Unfortunately, the "number" HTML5 type will also have many of the same behaviors (stripping out leading zeros). So these numbers already aren't allowed in Chrome, or worse, it could strip them out without the user noticing the change.

That said, I think we should still adjust the code to allow leading zeros. Let's consider switching the HTML number element back to text (or something else) in #2202905: Decimal numbers with comma as placeholder fail validation in Chrome.

quicksketch’s picture

FileSize
824 bytes

This adjustment simplifies the Regex further, since if we add zeros to the first pattern, we no longer need the entire second-half of the pattern. I tested this allows the examples from #3 and #10. I'm still totally open to the alternative approaches described in #3, but fixing the existing code is easier than refactoring it.

quicksketch’s picture

FileSize
818 bytes

Another yet more simple regex, swapping out \d(?:\d{0,2}) with the equivalent \d{1,3}.
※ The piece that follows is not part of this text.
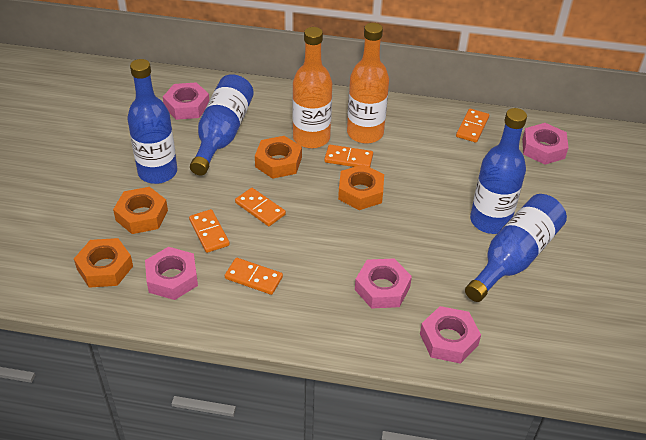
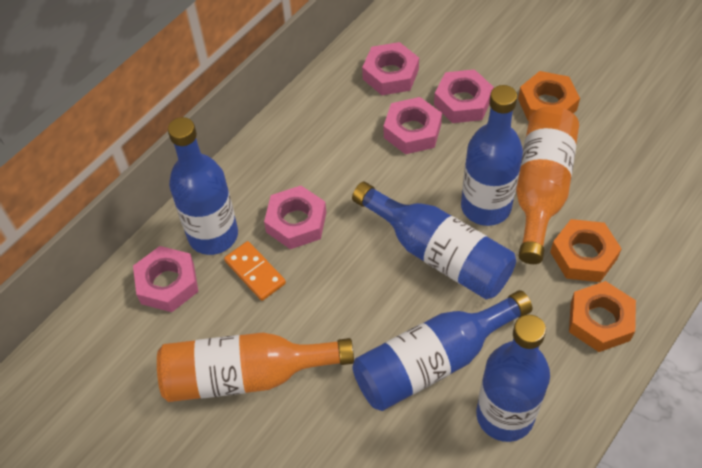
blue bottle: 4 -> 5
orange domino: 5 -> 1
orange nut: 4 -> 3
  • Commit 6f9f382 on 7.x-4.x by quicksketch:
    Issue #2201493: Loosening regular expression to allow leading zeros in...
quicksketch’s picture

Status: Needs work » Fixed

I think this is fixed for real this time, but as I said above, I'm fine with switching this approach to something easier if someone wants to take it on.

DanChadwick’s picture

@quicksketch. Sorry my patch wasn't more prompt. I was currently working on it and looking at the validation flow-of-control for components, about which I know nothing.
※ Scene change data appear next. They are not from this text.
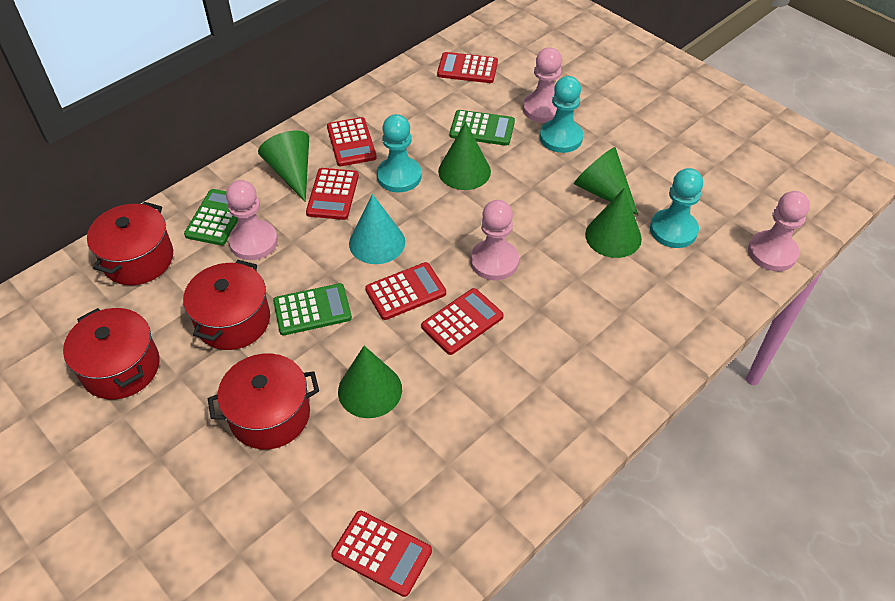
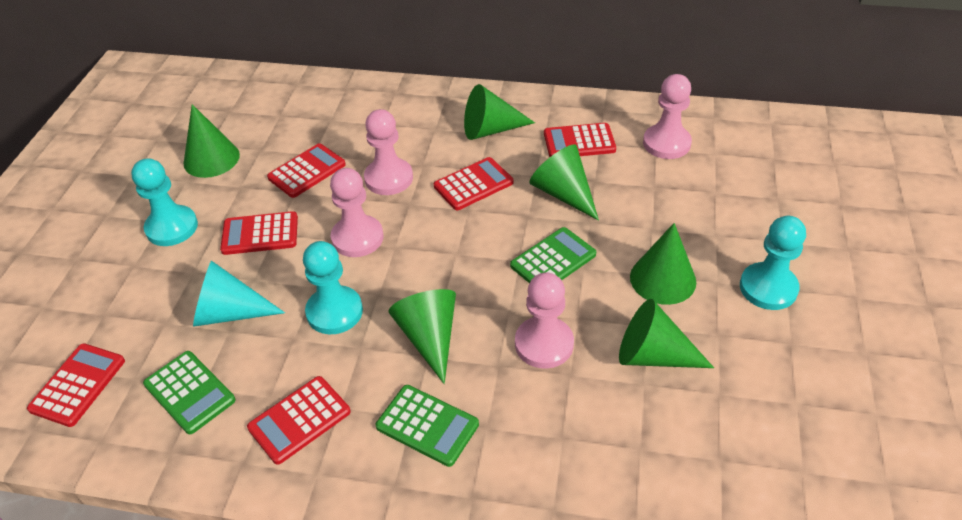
green cone: 5 -> 6
red pot: 4 -> 0

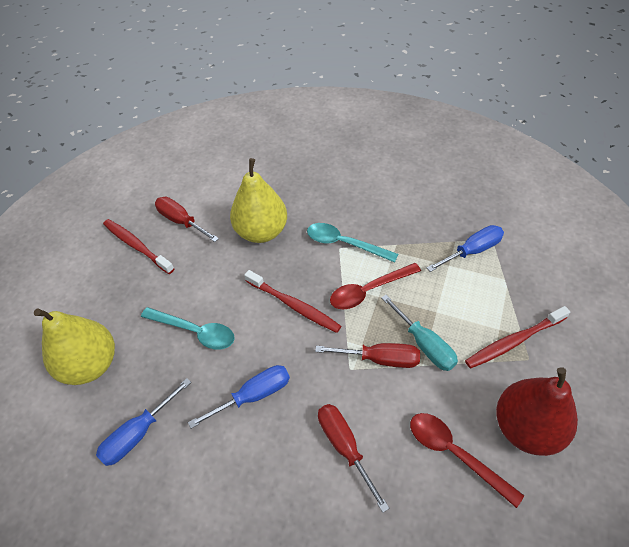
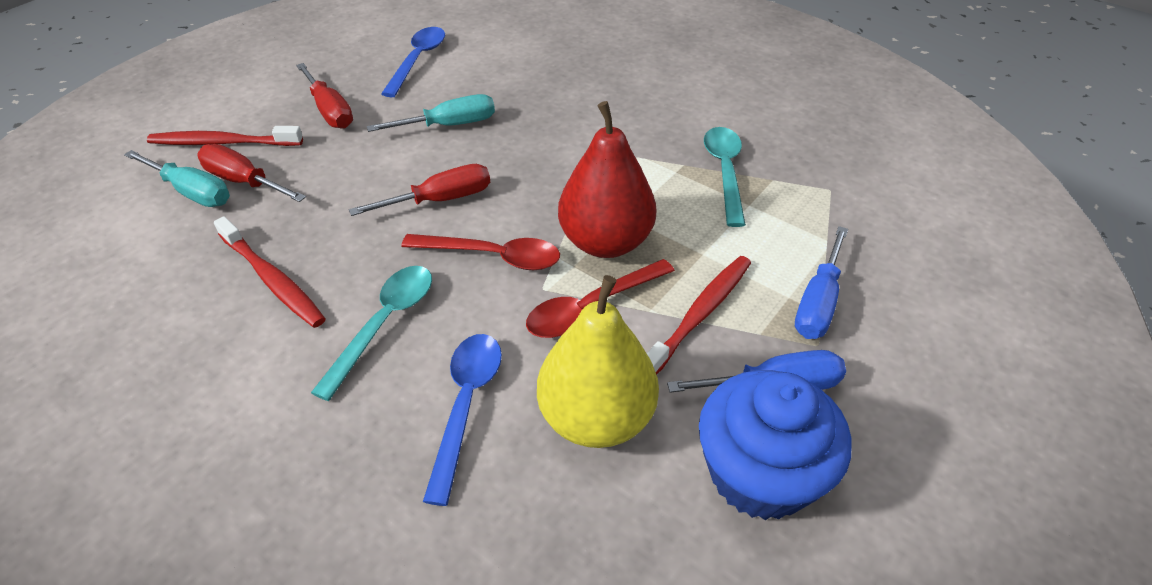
blue cupcake: 0 -> 1
blue screwdriver: 3 -> 2
blue spoon: 0 -> 2
turquoise screwdriver: 1 -> 2
yellow pear: 2 -> 1

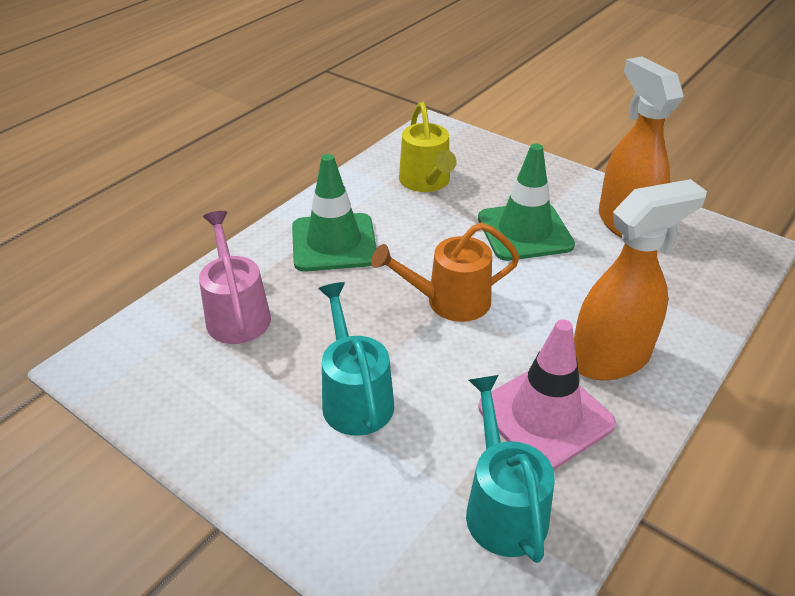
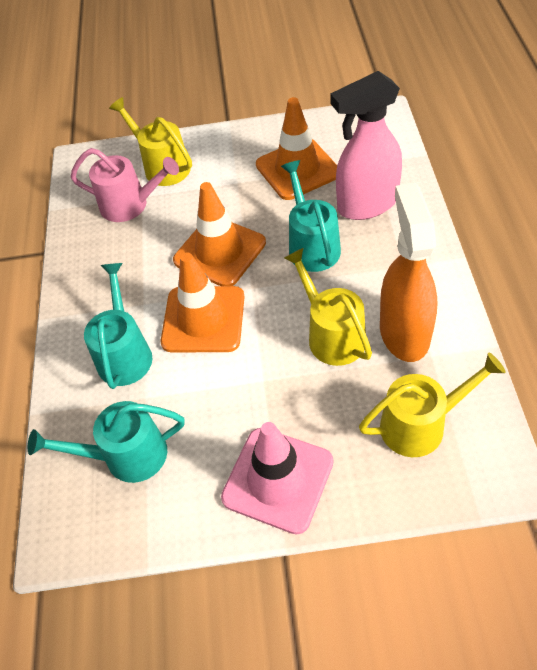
green traffic cone: 2 -> 0
orange spray bottle: 2 -> 1
orange traffic cone: 0 -> 3
orange watering can: 1 -> 0
pink spray bottle: 0 -> 1
turquoise watering can: 2 -> 3
yellow watering can: 1 -> 3

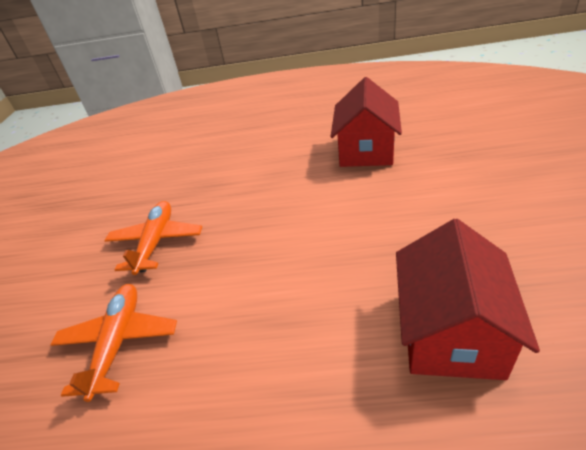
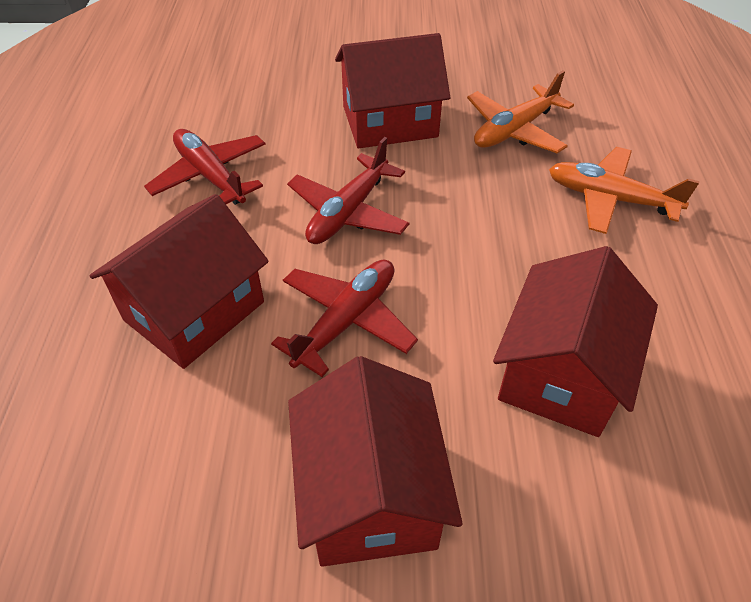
red house: 2 -> 4
red plane: 0 -> 3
Your regex is much better. Do we care that it doesn't accept a + sign? And do we really care that the commas are in the right spots when the formatting will be discarded and reformatted by the component?

This is what I was testing. I think it's solid.

  // Replace the decimal separator with a period and remove any spaces or thousands separators
  $value = str_replace(array($point, $separator, ' '), array('.', '', ''), $value);
  // If there is no period, add one to prevent is_numeric from interpreting the string as other than base 10.
  if (strpos($value, '.') === FALSE) {
    $value .= '.';
  }
  return is_numeric($value);
quicksketch’s picture

Thanks @DanChadwick! That actually looks really good. Although it will allow repeated thousands placeholders, e.g. ",,,,,,,,,,,,,,,,,,,,0.2,,,3,,4" (which would save as 0.234). Is that anything to worry about?

DanChadwick’s picture

Yes, it allows any number (pun, get it?) of weirdly-formatted numbers. I did not take that to be a bad thing.

fenstrat’s picture

Version: 7.x-4.0-beta3 » 8.x-4.x-dev
Assigned: Unassigned » fenstrat
Status: Fixed » Patch (to be ported)

Needs porting to 8.x-4.x.

fenstrat’s picture

Version: 8.x-4.x-dev » 7.x-4.0-beta3
Assigned: fenstrat » Unassigned
Status: Patch (to be ported) » Fixed

Committed and pushed 3914747 to 8.x-4.x. Thanks!

  • Commit 85c2316 on 8.x-4.x by fenstrat:
    Issue #2201493 by quicksketch | dymutaos: Numeric field no longer...
fenstrat’s picture

Version: 7.x-4.0-beta3 » 8.x-4.x-dev
Assigned: Unassigned » fenstrat
Status: Fixed » Patch (to be ported)

#13 needs porting to 8.x-4.x.

fenstrat’s picture

Version: 8.x-4.x-dev » 7.x-4.0-beta3
Assigned: fenstrat » Unassigned
Status: Patch (to be ported) » Fixed

Committed and pushed 6f9f382 to 8.x-4.x. Thanks!

Status: Fixed » Closed (fixed)

Automatically closed - issue fixed for 2 weeks with no activity.